Alt and colleagues had already developed a technique called high-throughput, genome-wide, translocation sequencing (HTGTS), which relies on the generation of bait DSBs at a defined location, and the subsequent capture of “prey” DSBs that together form a hybrid DNA fragment (translocation) (Chiarle et al., 2011). Frock et al. (2015) improved their original published approach by incorporating linear-amplification-PCR (LAM-PCR) prior to the enrichment step and the subsequent next-generation sequencing of the hybrid fragment (Figure 1A). Such mapping of prey sequences in the fusion products allows for determination of uncharacterized DSBs at base-pair resolution and calculation of the frequency of these breaks (Figure 1B) (Frock et al., 2015).

Figure 1. Translocations Discovered by LAM-PCR HTGTS.

Figure 1.

Open in a new tab

(A) Top: CRISPR/Cas9 wild-type (left) and D10A nickase (right) generates DSBs and DNA nicks, respectively, leading to on-target and potentially off-target DSBs; aberrant fusions of the DNA ends can cause chromosomal translocations.
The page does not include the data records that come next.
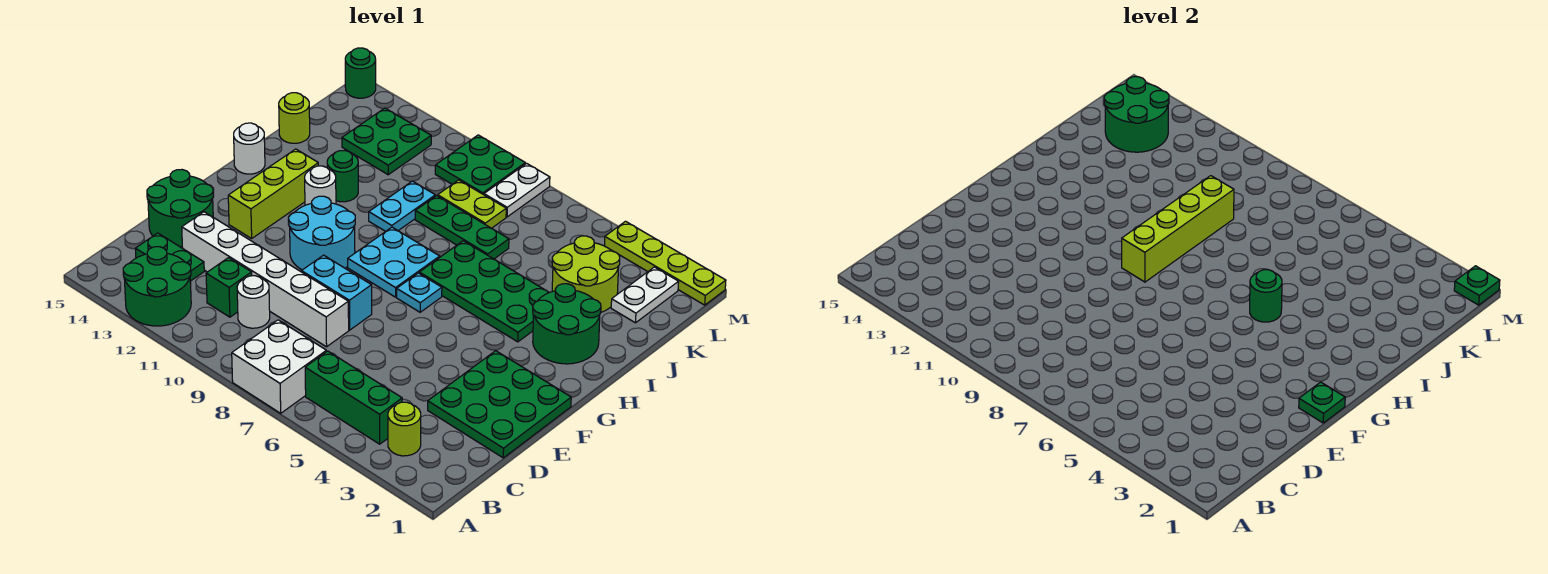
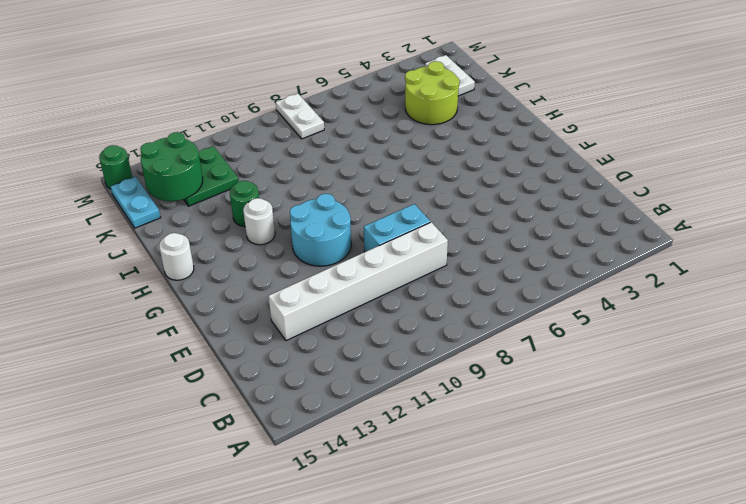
cyan plate K15:L15 level 1 -> cyan plate I10:J10 level 1
none -> white brick A7:B8 level 1
none -> green round brick A12:B13 level 1
none -> lime round brick B3 level 1
none -> green brick B4:B6 level 1

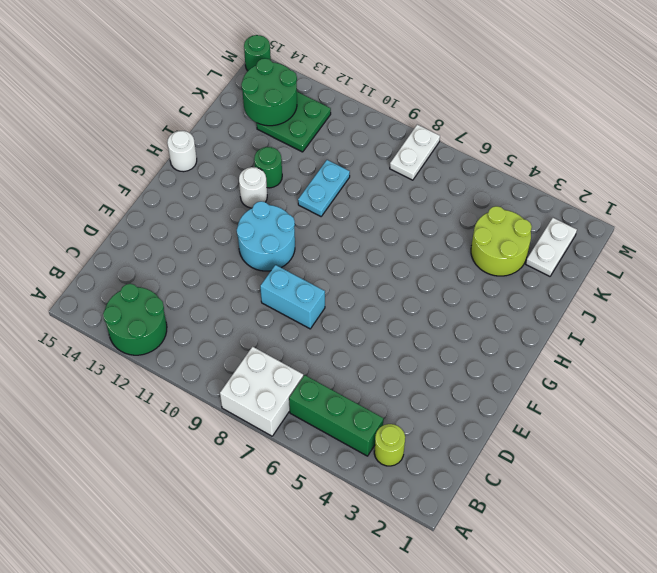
none -> white round brick C10 level 1
none -> green brick C11 level 1
none -> green plate C13:C14 level 1
none -> green plate D1:F3 level 1

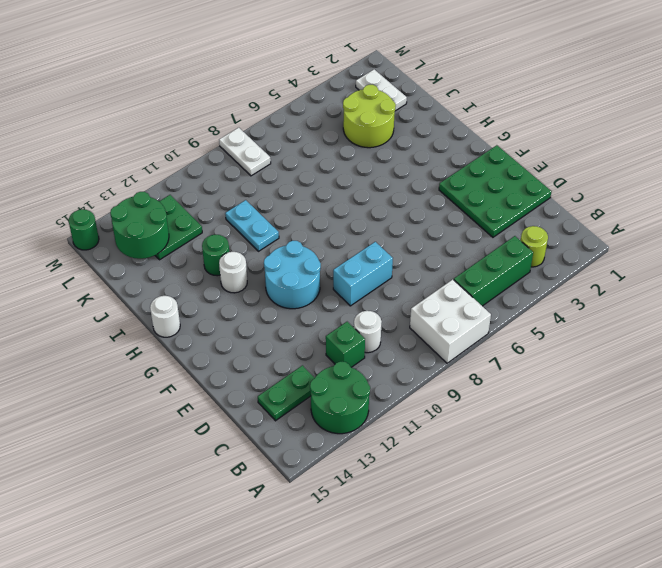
none -> white brick D8:D13 level 1
none -> green round brick D14:E15 level 1
none -> lime brick F13:H13 level 1
none -> cyan plate G7 level 1

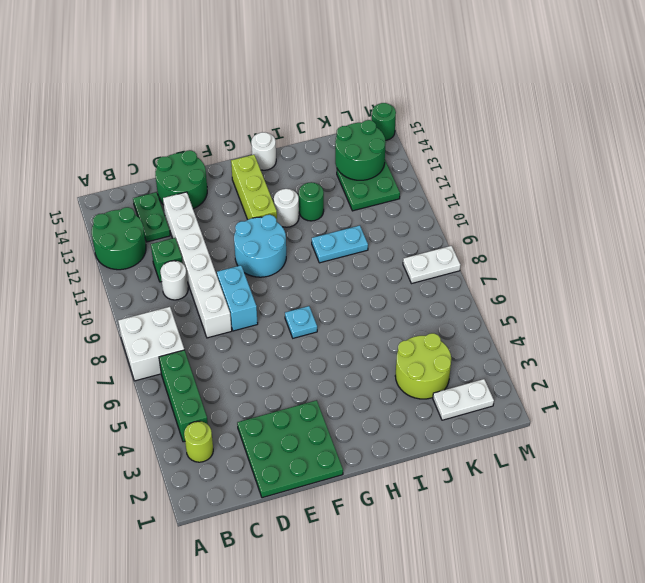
lime brick G12:G14 level 1 -> lime brick F13:H13 level 1
none -> cyan plate G8:H9 level 1
none -> green round brick H2:I3 level 1
none -> green plate H4:I7 level 1
none -> green plate J7:J9 level 1

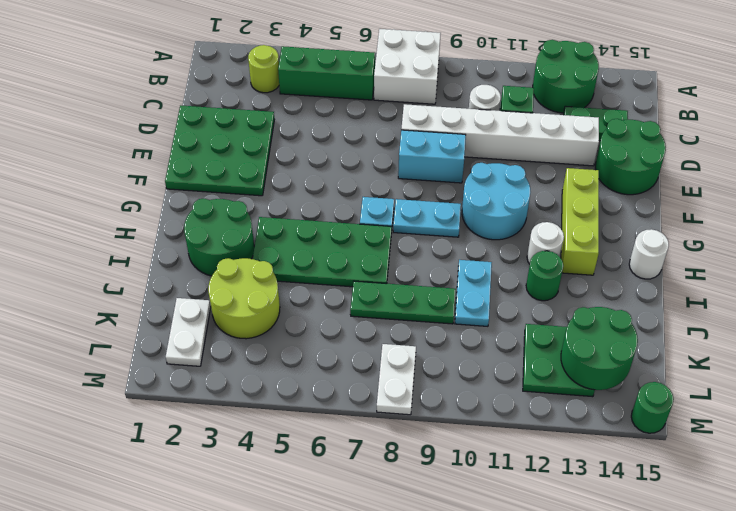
cyan plate G8:G9 level 1 -> cyan plate G8:H9 level 1
none -> lime round brick J15 level 1
none -> lime plate K8:K9 level 1
none -> green plate L9:M10 level 1
none -> lime plate M1:M4 level 1

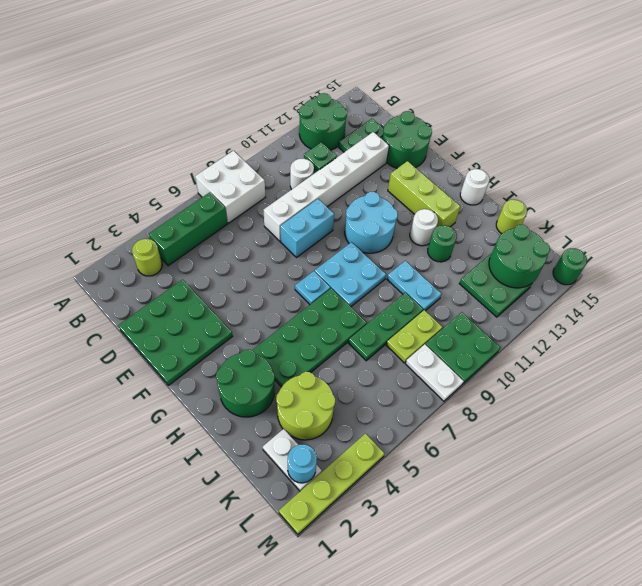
cyan round brick L2 level 2 -> none
none -> green plate F1 level 2
none -> lime brick G9:J9 level 2
none -> green round brick H5 level 2
none -> green plate M1 level 2

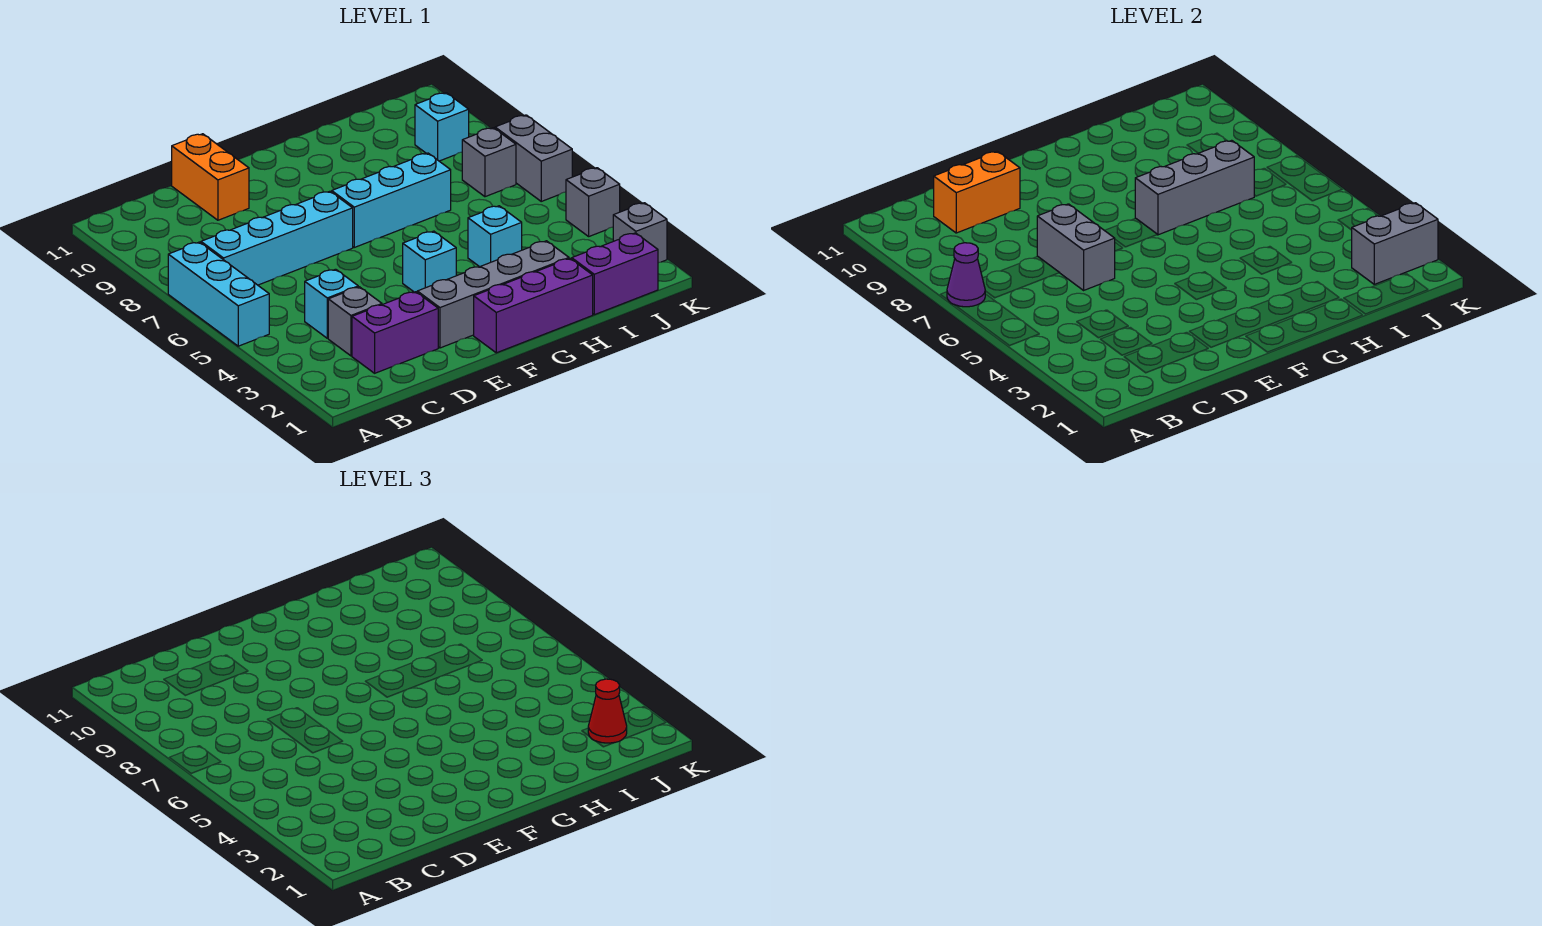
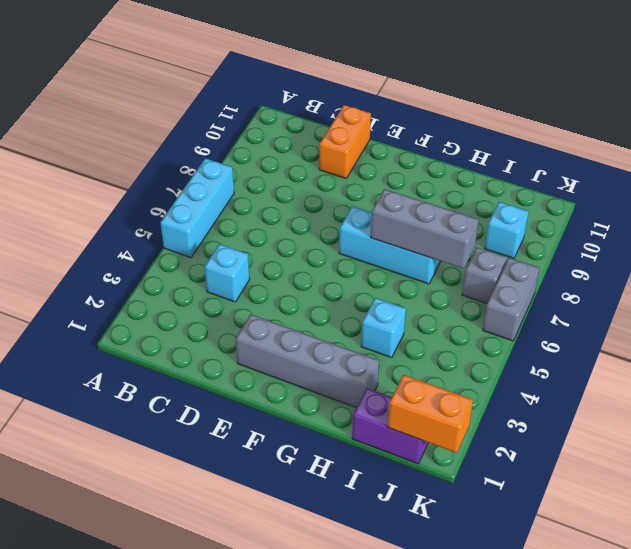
orange brick J1:K1 level 2 -> orange brick C10:D10 level 2
none -> cyan brick B7:E7 level 1
none -> purple brick C2:D2 level 1
none -> grey brick C3 level 1

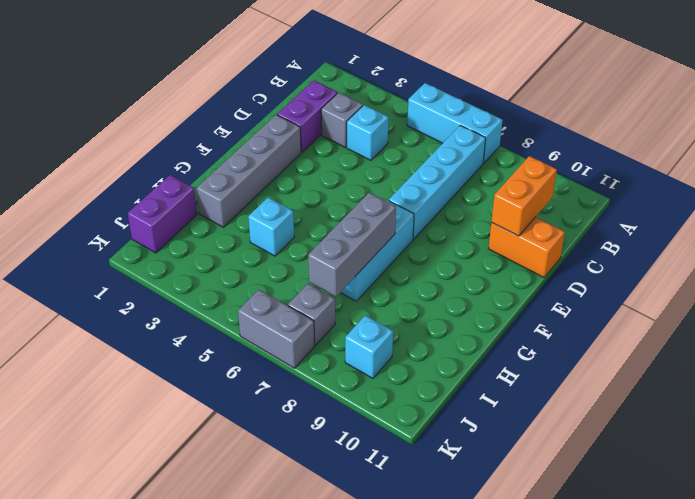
none -> purple brick F1:H1 level 1
none -> cyan brick F4 level 1
none -> grey brick K2 level 1

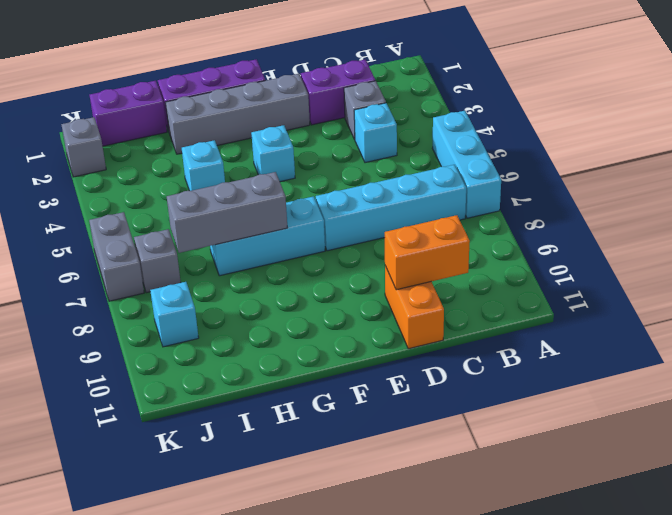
none -> grey brick K4 level 1
none -> purple cone A7 level 2
none -> grey brick D6:D7 level 2

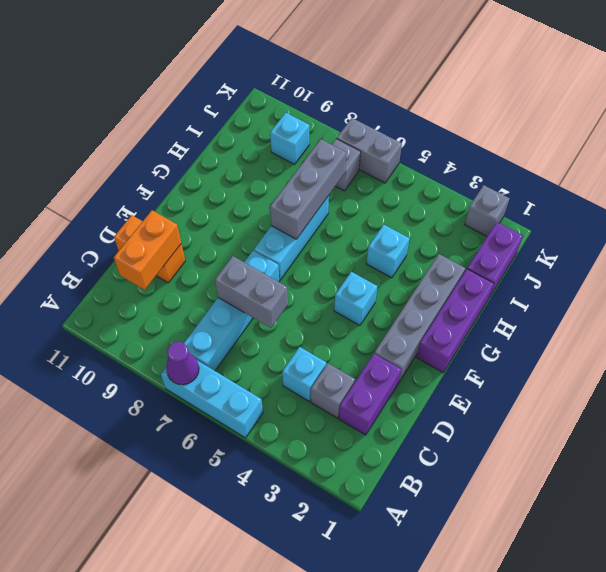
none -> grey brick K4 level 1
none -> grey brick J2:K2 level 2
none -> red cone J2 level 3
Bottom: scheme of LAM-PCR HTGTS technology to detect novel translocation partners. Cartoon illustrates the arrangement of chromosomes into three distinct territories within the nucleus. The highlighted square indicates the enlarged view of the on-target (red) and off-target (green) DSBs that are in proximity to each other, thus promoting translocations. Following DNA extraction and shearing, a biotinylated primer specific to the bait DSB is extended, amplifying the hybrid fragment on-target-off-target (bait-prey). The product is subsequently purified with streptavidin and ligated to an adaptor, allowing PCR amplification followed by the identification of the off-targets by next-generation sequencing.

(B) Circos plot illustrating the different type of translocations discovered by the HTGTS method, including off-targets DSB “hotspots,” widespread DSBs reflecting non-specific and endogenous DSBs, and inter-homologous fusions involving DSBs generated on both homologous chromosomes. CRISPR/Cas9 (D10A nickase) suppresses translocation hotspots and reduces widespread DSBs in contrast to wild-type CAS9, although inter-homologous fusions at the bait chromosome still persist.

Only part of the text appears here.